It's like it keeps losing and getting power. If it's on full blast, it'll blast high speed then almost done to nothing then back up to high speed again and then no blower for a few seconds and back again. This is just an example of what it does, there is no pattern or anything it doesn't seem. I haven't pulled it out yet, but will need to. Don't know what that might get me though other than visually seeing the fan step on and off again.
The resistor is a passive component - it just sits there and turns electricity into heat. You can measure it with your multimeter - it should read a constant resistance, like 10 or 20 ohms. It's a crude way to control the motor speed, but it's ok here because your only purpose is to generate heat, and any heat from the resistor can be dumped back into the cabin air.
The first thing I'd try is to set the motor on the bench and try running it with a battery. Adding a fuse inline with the circuit would be a good idea. Check the wiring diagram to make sure that it's supposed to run at a full 12V battery power - pretty sure it should. If it runs ok, then put the resistor in series and see how much the motor slows down.

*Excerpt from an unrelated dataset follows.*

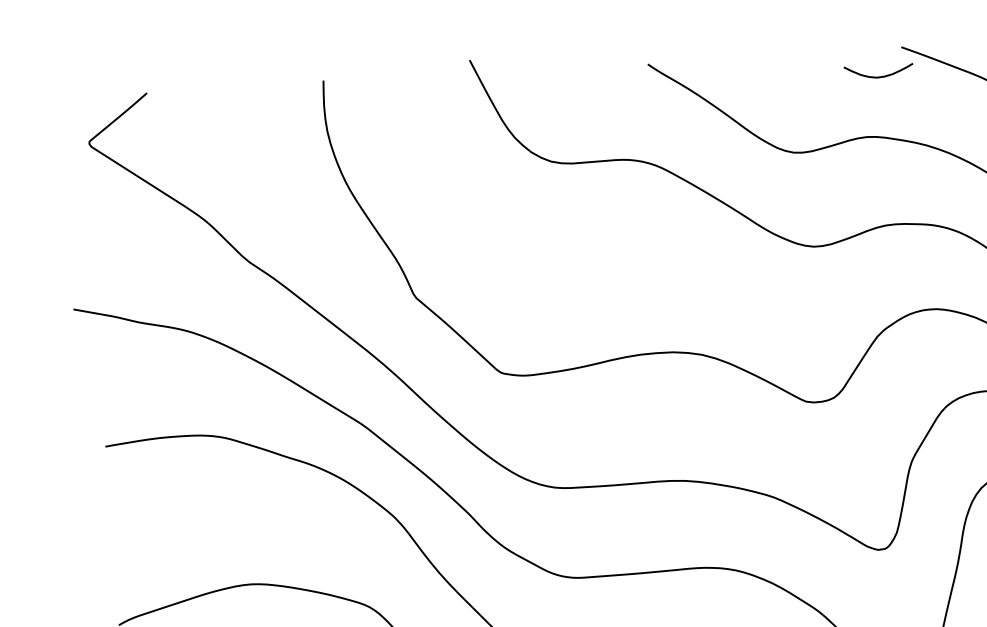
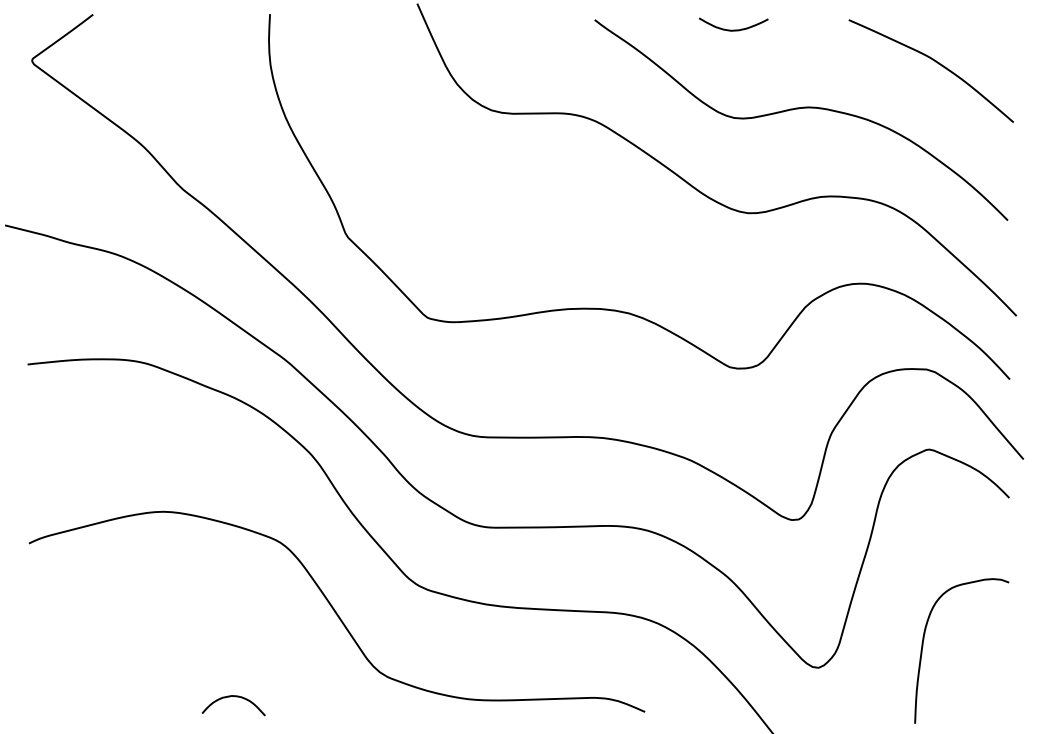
curve: (878, 76) -> (733, 29), moved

If the motor runs ok on the bench, and runs slower with the resistor in series, then I'd suspect the controls ... ie the heater switch.
The first thing I'd try is to set the motor on the bench and try running it with a battery. Adding a fuse inline with the circuit would be a good idea. Check the wiring diagram to make sure that it's supposed to run at a full 12V battery power - pretty sure it should. If it runs ok, then put the resistor in series and see how much the motor slows down.
If the motor runs ok on the bench, and runs slower with the resistor in series, then I'd suspect the controls ... ie the heater switch.
Ok that sounds like a good plan of action. It acts like off and then on, on and off back and forth for different lengths of time.
Where can I find a wiring diagram? I suppose they are in the FSM and I don't have one yet. I need to find a place to get one, anyone have recommendations?
Where can I find a wiring diagram? I suppose they are in the FSM and I don't have one yet. I need to find a place to get one, anyone have recommendations?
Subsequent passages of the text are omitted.